* [dpdk-dev] [PATCH] net/failsafe: fix Rx clean race
@ 2017-10-22 5:51 Matan Azrad
2017-10-26 16:20 ` Gaëtan Rivet
0 siblings, 1 reply; 3+ messages in thread
From: Matan Azrad @ 2017-10-22 5:51 UTC (permalink / raw)
To: Gaetan Rivet; +Cc: dev, stable
In case of plug out, the RMV interrupt callback sets the remove flag of
the removed sub-device. The next hotplug alarm cycle should read this
flag and if the data path are clean it should remove the sub-device.
In case of fail-safe RX burst calling from application, fail-afe tries
to call to all STARTED sub-device rx_burst functions. The remove flag
is not checked here and fail-safe may call to the removed sub-device
rx_burst function.
The above 2 cases run in different threads and there is a race between
the removed sub-device RX clean check to the removed sub-device
rx_burst call makes the sub device RX unclean.
If the application calls to rx_burst in loop, the probability to get RX
clean is not enough, especially when there are few sub-devices or if the
rx_burst function of the removed sub-device takes a lot of time.
Each time the sub-device data path is unclean, the second oportunity to
check it again should be only in the hotplug alarm next cycle; the
default time between cycles is 2 seconds.
In this loop when fail-safe tries to remove the sub-device, the
sub-device may appear back and fail-safe cannot plug it in back until
the removal process is completted. In this time fail-safe may lose the
primary sub-device services and may hurt application performance.

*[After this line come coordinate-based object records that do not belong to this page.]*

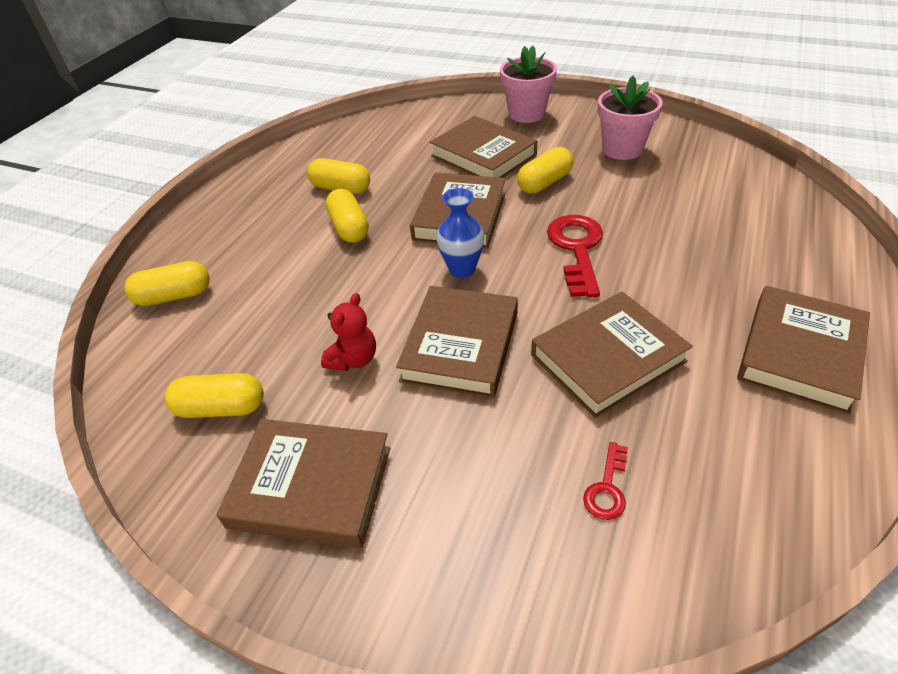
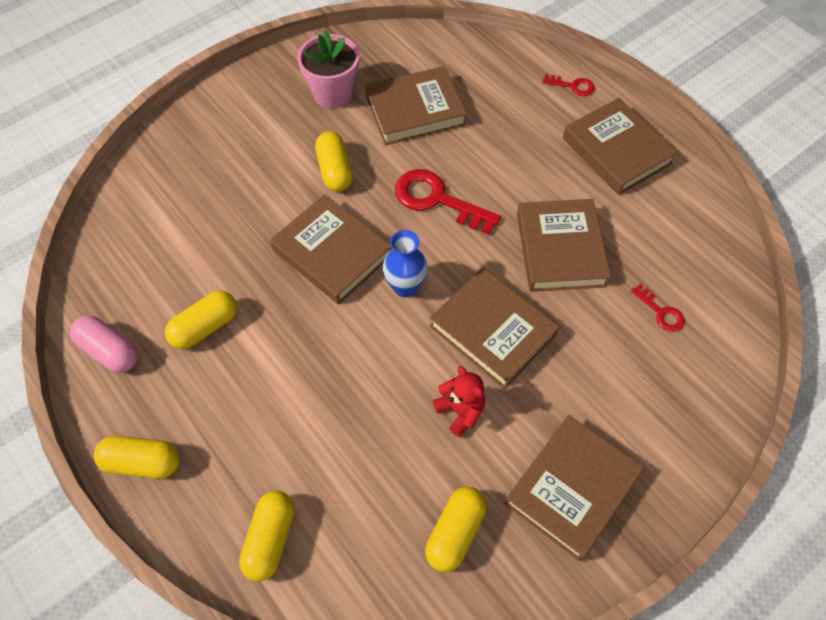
camera: 65 degrees left, 15 degrees up
(294, 161) = (109, 351): none -> pink capsule
(349, 228) = (279, 346): yellow capsule -> yellow capsule (142, 462)
(483, 155) = (253, 189): brown book -> brown book (415, 110)
(526, 114) = (213, 121): pink flower pot -> none
(842, 282) = (573, 86): none -> red key

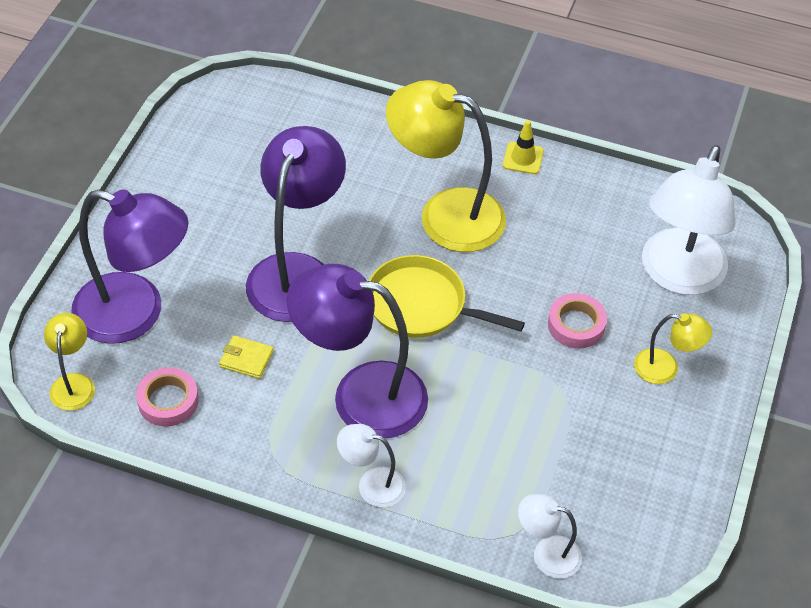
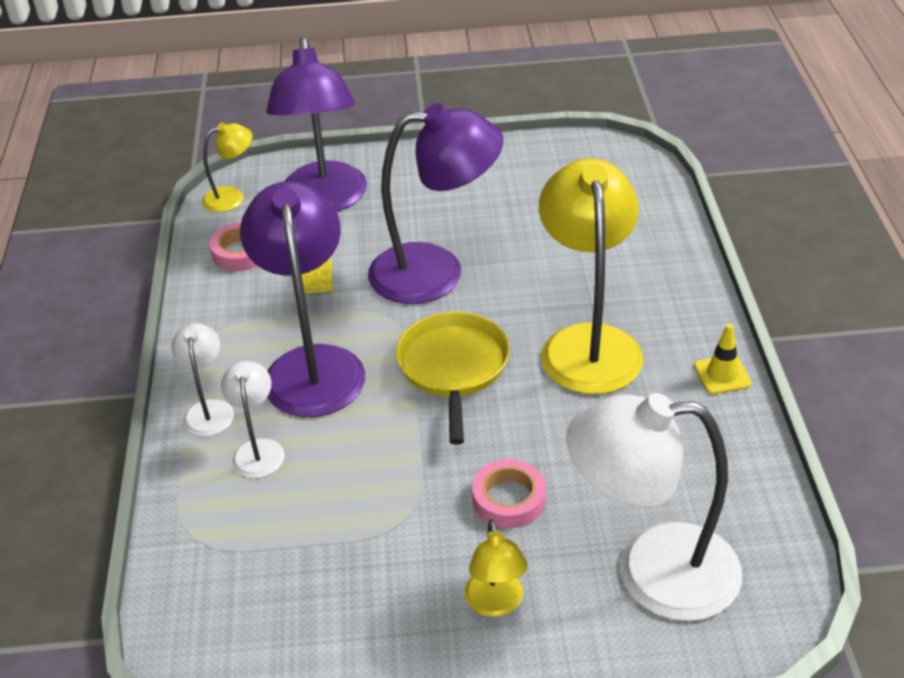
camera: 70 degrees right, 10 degrees down
(546, 554) = (178, 575): white lamp -> white lamp (258, 449)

This patch adds a remove flag check in safe rx_burst function.
By this way, at most one more hotplug alarm cycle is necessary
to get the sub-device clean for actual removal.
Fixes: 72a57bfd9a0e ("net/failsafe: add fast burst functions")
Cc: stable@dpdk.org
Signed-off-by: Matan Azrad <matan@mellanox.com>
---
drivers/net/failsafe/failsafe_rxtx.c | 3 ++-
1 file changed, 2 insertions(+), 1 deletion(-)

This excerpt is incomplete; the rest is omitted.